New blog, who dis?

I finally came around to build myself a blog.

I had the project in the back of my mind for a few years now. I wrote content on many different platforms over the last 5 years (be it Svbtle, Medium or Twitter), and I wanted to have single place to have it all. My own place. Far from paywalls and annoying marketing banners prompting me to install the damn app.

So this is it! It was a fun process to go back to and re-read my old articles.

This series is about Shawt, a school project I did for my Masters Degree and my first “real” web app. It was a real-time, student-focused classified ads web app. Funnily enough, another application called Shout, a real-time classified ads with a similar looking interface, raised a few millions a year later in San Francisco. Anyway.

This article is my personal favourite. It’s a short biography of, I believe, one of the most intriguing and fascinating person on the planet. Grigori Perelman solved one of Maths greatest mystery, which resisted generations of mathematicians. A $1,000,000 mystery. And he refused the money, and the prize that went along with it.

I also did this series of newsletter-like “weekly roundups”, in which I compiled my favourite talks, articles and libraries of the week. And mind you, most of them are still damn relevant more than one year later!

I’m planning to write about the JAMstack, Web Performance, the React ecosystem and probably other things.

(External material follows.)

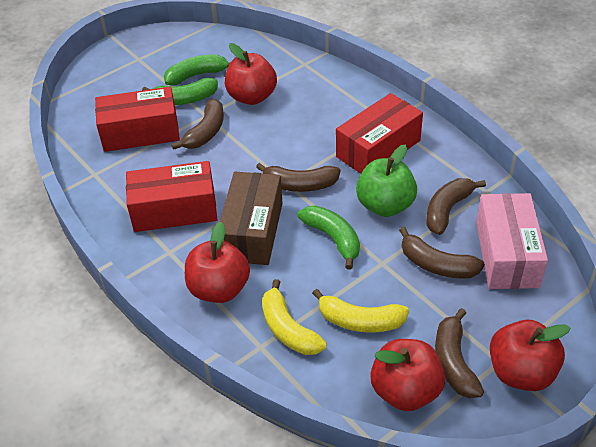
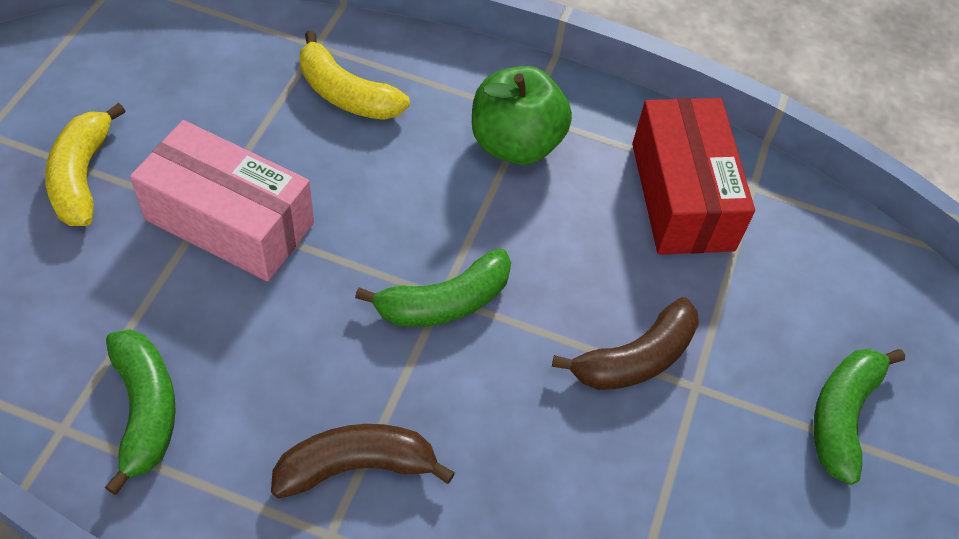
brown banana: 5 -> 2
brown box: 1 -> 0
red apple: 4 -> 0
red box: 3 -> 1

Additionally, I have an interesting Open Source project in the works that I might talk about pretty soon…


Being the organizer of the JAMstack Paris meetup, you can bet that this blog is built on the JAMstack. I used this super-duper-cool “Lumen” Gatsby Starter by Alexander Shelepenok, deployed it on Netlify and write/edit content using the open source Netlify CMS. It’s typeset with IBM Plex, a beautiful, open source typeface released by IBM.

A screenshot of Lighthouse scores. It reads: 97 for performance, 97 for accessibility, 100 for best practices and 100 for SEO.

It’s fast, accessible and deployed in a breeze. As my friend Matthieu said in his talk, “the JAMstack is giving developers superpowers”.